Stuck on proof of Uniqueness of SDE solution (Oksendal Thm. 5.2.1)

Question

First, here is the theorem in question.

Theorem (Oksendal Thm. 5.2.1)

Let $T>0$ and $$ \begin{array}{l} b :[0,T]\times\Bbb R^n \to {\mathbb{R}^n};\\ \sigma :[0,T]\times\Bbb R^n\to {\mathbb{R}^{n \times m}}; \end{array} $$ be measurable functions for which there exist constants $C$ and $D$ such that $$ \begin{array}{l} |b(t,x)|+|\sigma (t,x)|\le C(1+|x|);\\ |b(t,x)-b(t,y)|+|\sigma(t,x)-\sigma(t,y)|\le D|x-y|; \end{array} $$ Let $Z$ be a random variable that is independent of the $\sigma$-algebra generated by $B_s$, $s ≥ 0$, and with finite second moment: $$ E[|Z|^2]<\infty $$ Then the stochastic differential equation/initial value problem $$ \begin{array}{l} {\rm{d}}{X_t} =b(t,X_t)\mathrm dt+\sigma(t,X_t)\mathrm dB_t,\quad \text{for } t \in [0,T];\\ X_0 = Z; \end{array} $$ has a Pr-almost surely unique $t$-continuous solution $(t,ω)\mapsto X_t(ω)$ such that $X$ is adapted to the filtration $\mathcal F_t^Z$ generated by $Z$ and $B_s$, $s\leq t$, and $$ E\left[\int_0^T|X_t|^2\,\mathrm dt\right]<\infty. $$

I am stuck at a few places in the uniqueness part of the proof below.

For the first step, I expanded the squared term to find $$ E[|X_t-\hat X_t|^2]< 3 E[|X_t-\hat X_t|^2]=3E[|Z-\hat Z|^2]+3E\left(\int_0^t a\,\mathrm ds\right)^2+3E\left(\int_0^t \gamma\,\mathrm dB_s\right)^2\\ +6E\left(\int_0^t a\,\mathrm ds+\int_0^t \gamma\,\mathrm dB_s\right)\\ +6E\left((Z-\hat Z)\int_0^t a\,\mathrm ds\int_0^t \gamma\,\mathrm dB_s\right) $$ but am not sure how to proceed to get the second line. What do I do with the last two terms?

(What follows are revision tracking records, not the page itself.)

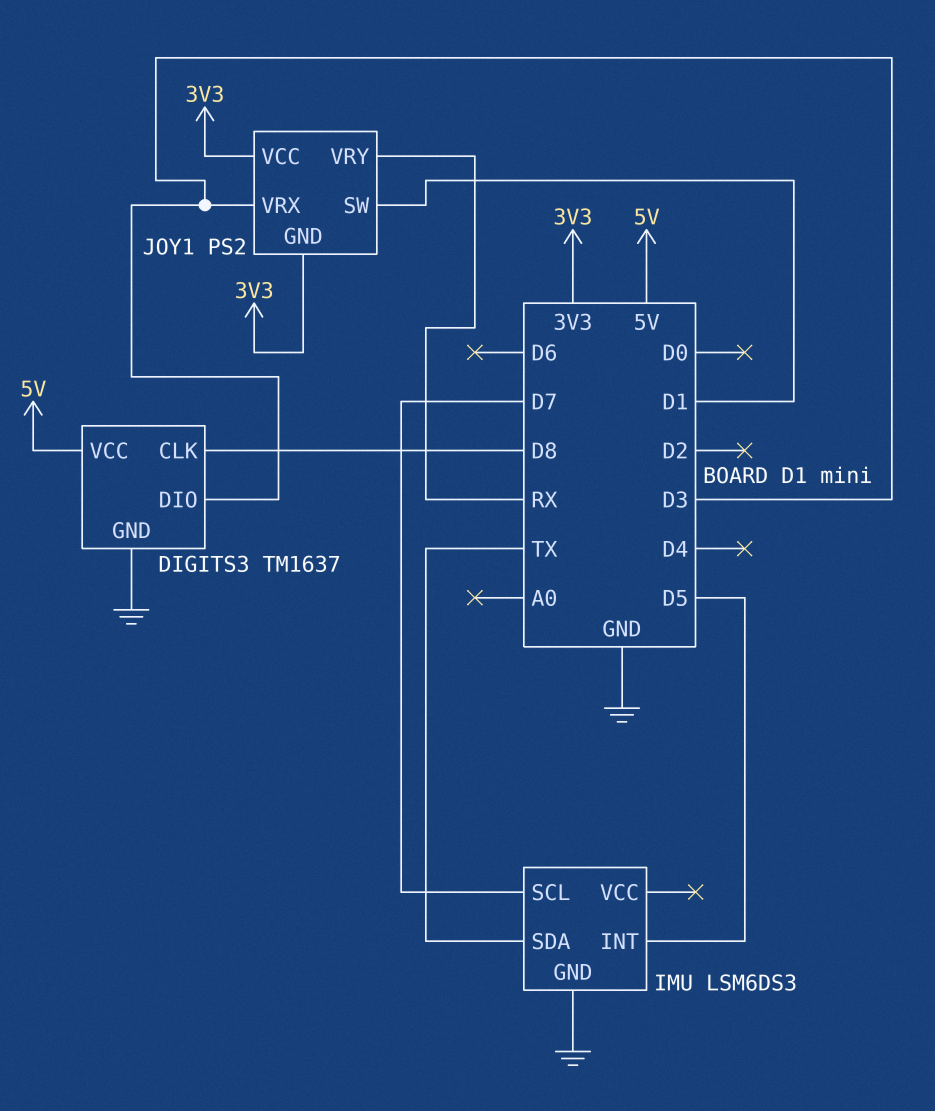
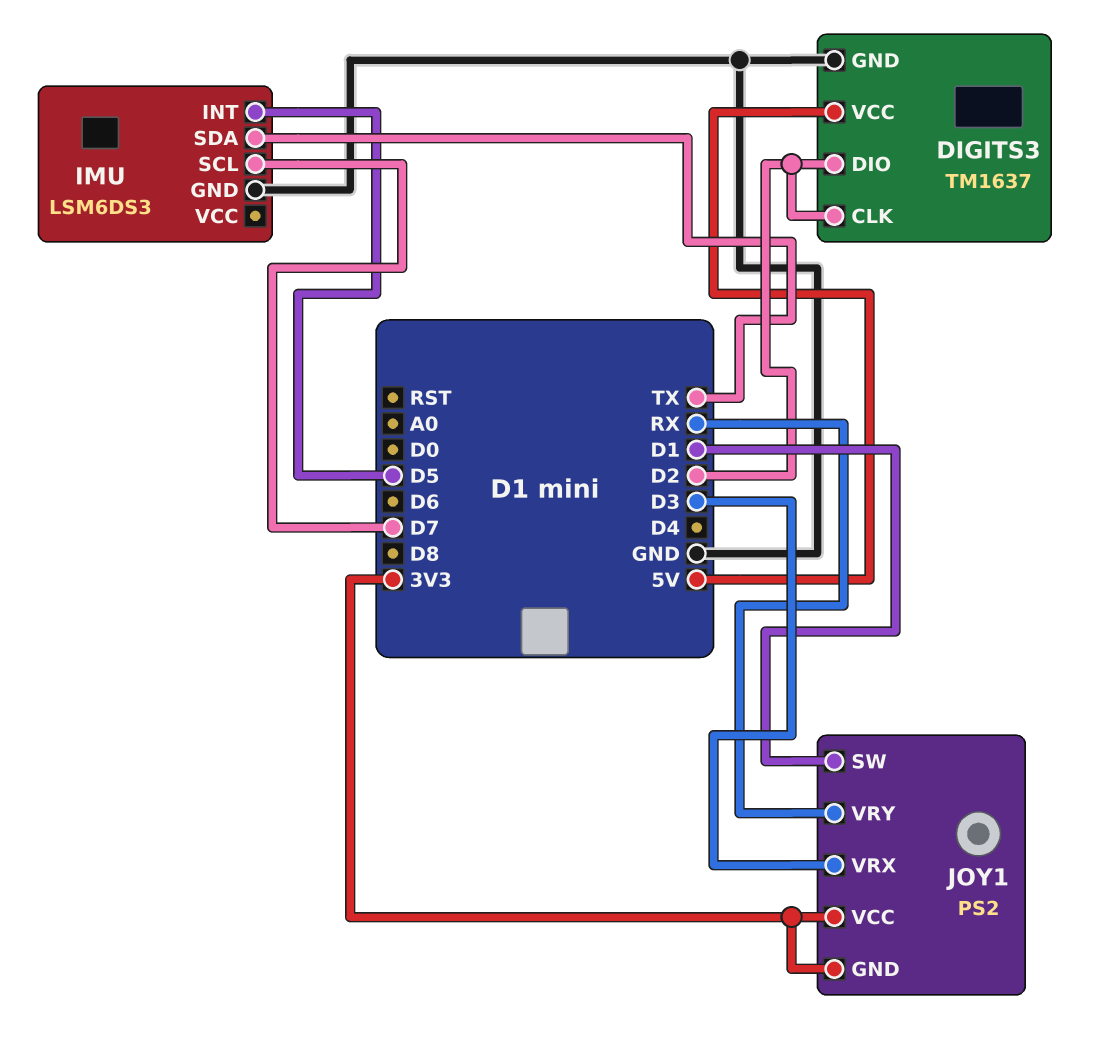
DIGITS3 pin CLK: D8 -> D2
DIGITS3 pin DIO: D3 -> D2

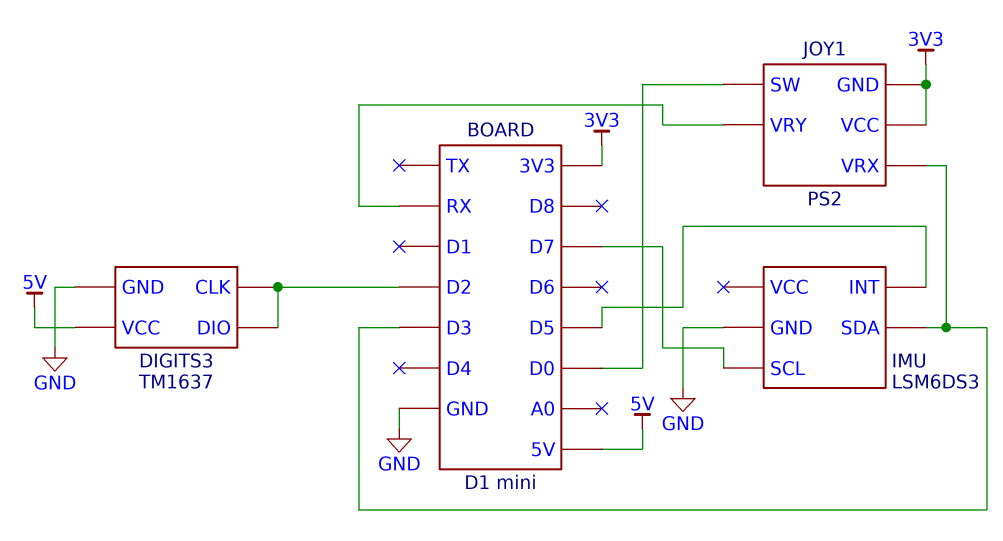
IMU pin SDA: TX -> D3
JOY1 pin SW: D1 -> D0

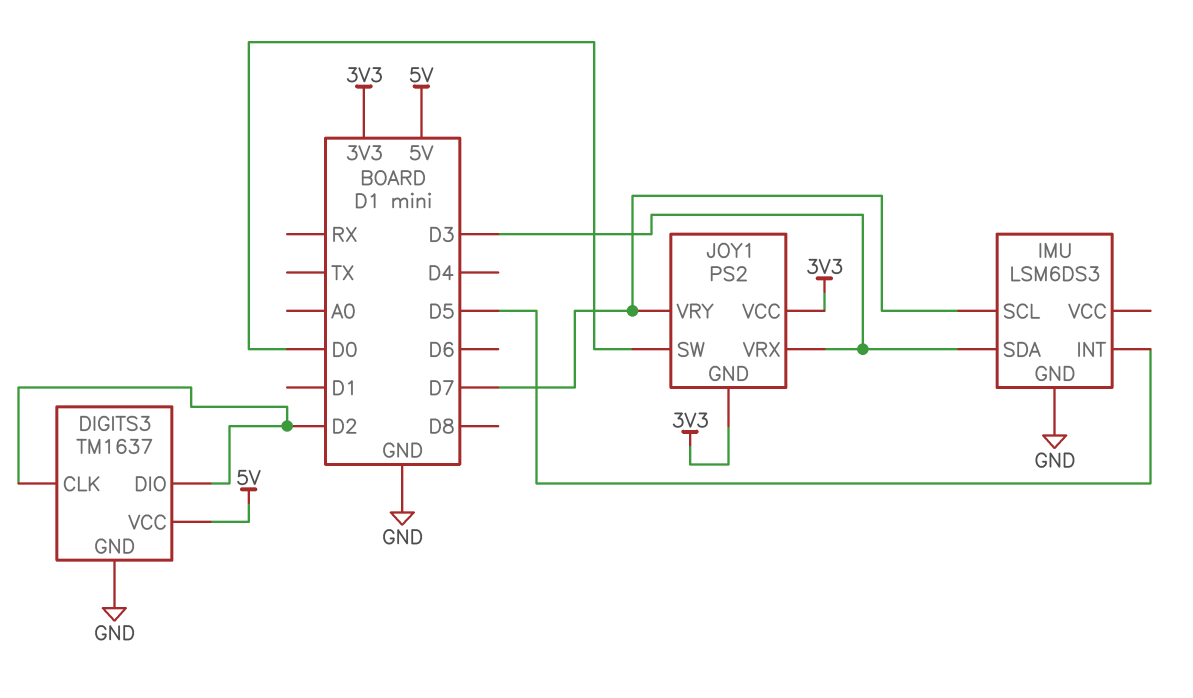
JOY1 pin VRY: RX -> D7

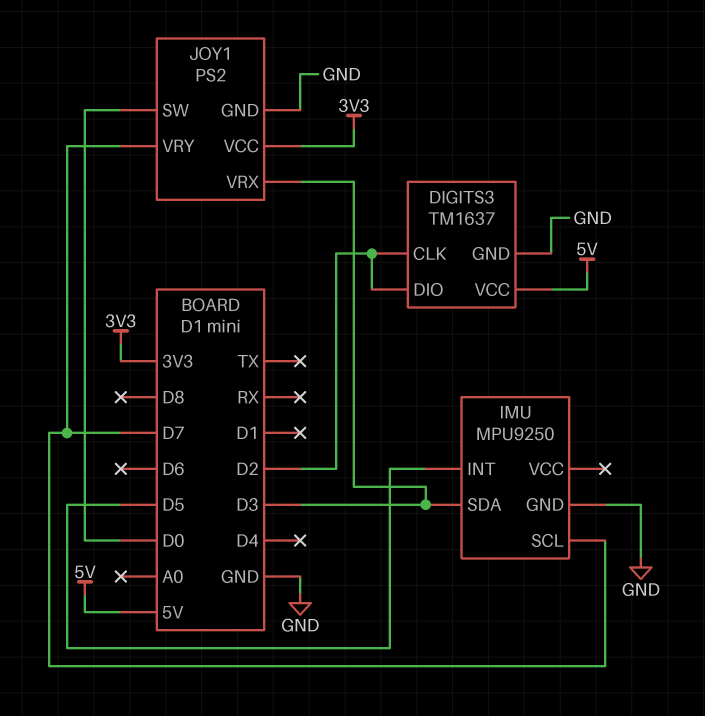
IMU: LSM6DS3 -> MPU9250
JOY1 pin GND: 3V3 -> GND

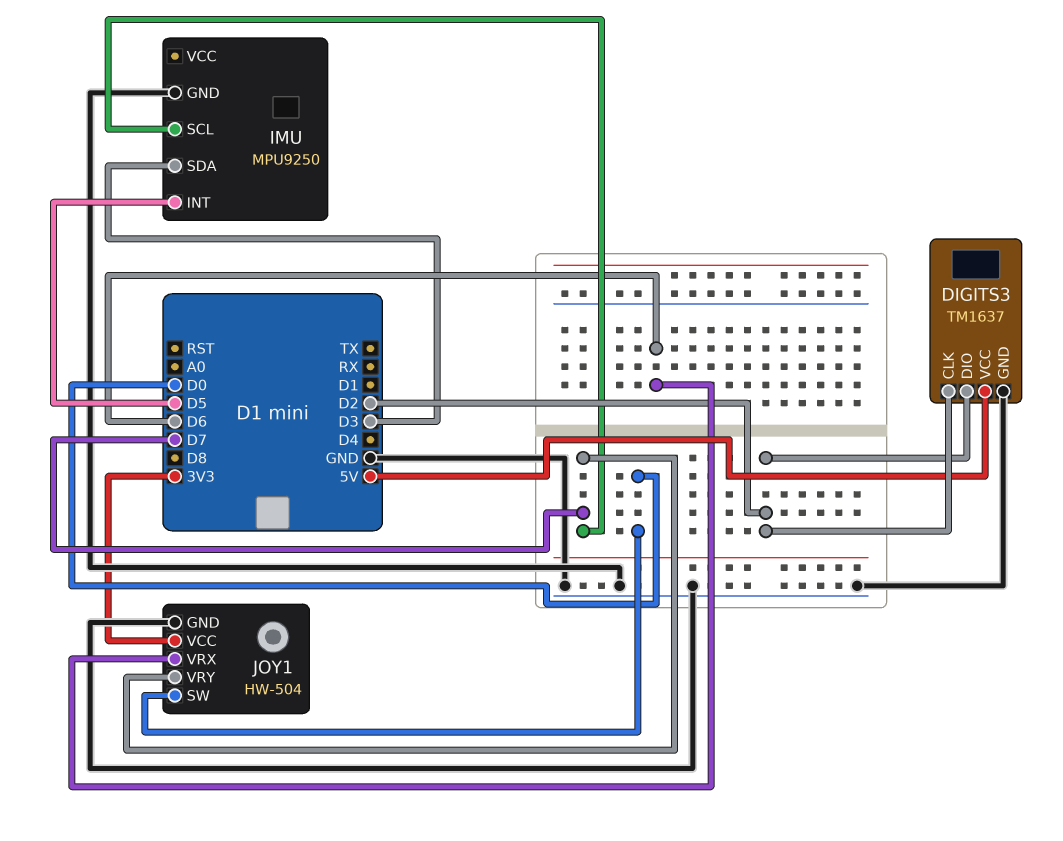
JOY1: PS2 -> HW-504
JOY1 pin VRX: D3 -> D6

For the second arrow, I know this comes from the assumed Lipschitz continuity but am not able to fill in the steps between the lines.

Lastly, why do we need the statement marked with the $({\color{red}\ast})$? And why is the set $[0,T]$ intersected with the rationals?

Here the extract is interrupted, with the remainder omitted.